Kreißen

[1771] Kreißen, verb. reg. neutr. welches das Hülfswort haben erfordert, eigentlich, vor Schmerzen ächzen, wimmern, doch am häufigsten figürlich, in Geburtsschmerzen liegen oder begriffen seyn. Es ist im Oberdeutschen und in der dichterischen Schreibart der Hochdeutschen am üblichsten. Eine kreißende Frau, welche in Geburtsschmerzen liegt. Im Kreißen liegen.

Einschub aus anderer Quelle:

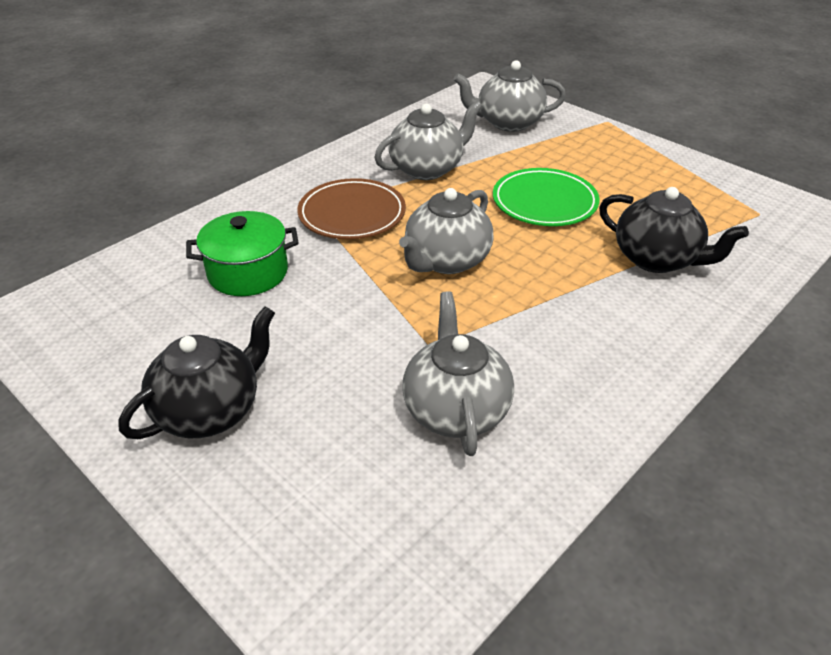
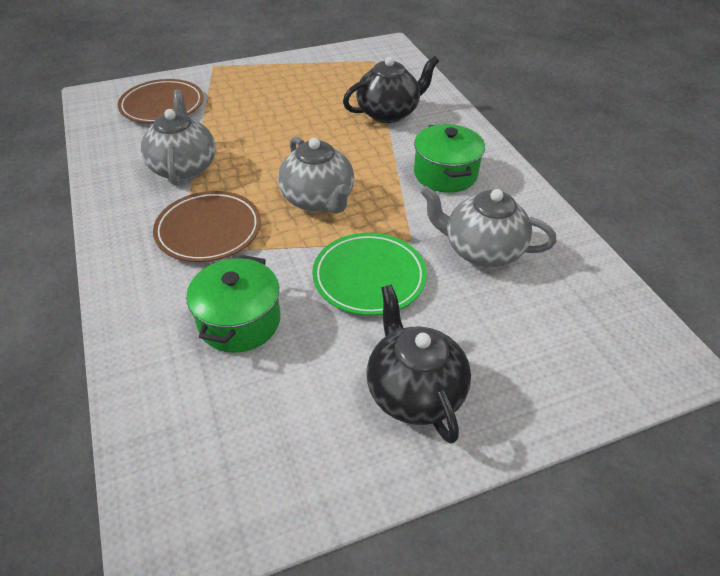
camera: 65 degrees left, 5 degrees up
(508, 123) = (162, 105): grey teapot -> brown plate
(544, 202) = (287, 130): green plate -> green plate (369, 277)
(578, 340) = (445, 174): none -> green pot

Ihr Götter rettet, Menschen flieht!

Ein schwangrer Berg beginnt zu kreißen,

Haged.


Wie, wenn die Erde kreißt, zerberstet, Dampf

Und Flammen in Wirbeln sich gen Himmel drehn,

Weiße.


Anm. Es ist mit schreyen, kreischen und andern dieser Art genau verwandt, und druckt eine Art des Ächzens und Stöhnens sehr natürlich aus. In einem alten Vocabulario von 1482 heißt auchtzen, kreißen, trentschen, crisari. Ohne Gaumenlaut ist bey dem Ottfried und seinen Zeitgenossen riazen, riuzen und ruzen, wehklagen, weinen, jammern, ächzen. In einigen Gegenden wird kreißen irregulär abgewandelt; Imperf. ich kriß, Mittelw. gekrissen.

Quelle:
Adelung, Grammatisch-kritisches Wörterbuch der Hochdeutschen Mundart, Band 2. Leipzig 1796, S. 1771.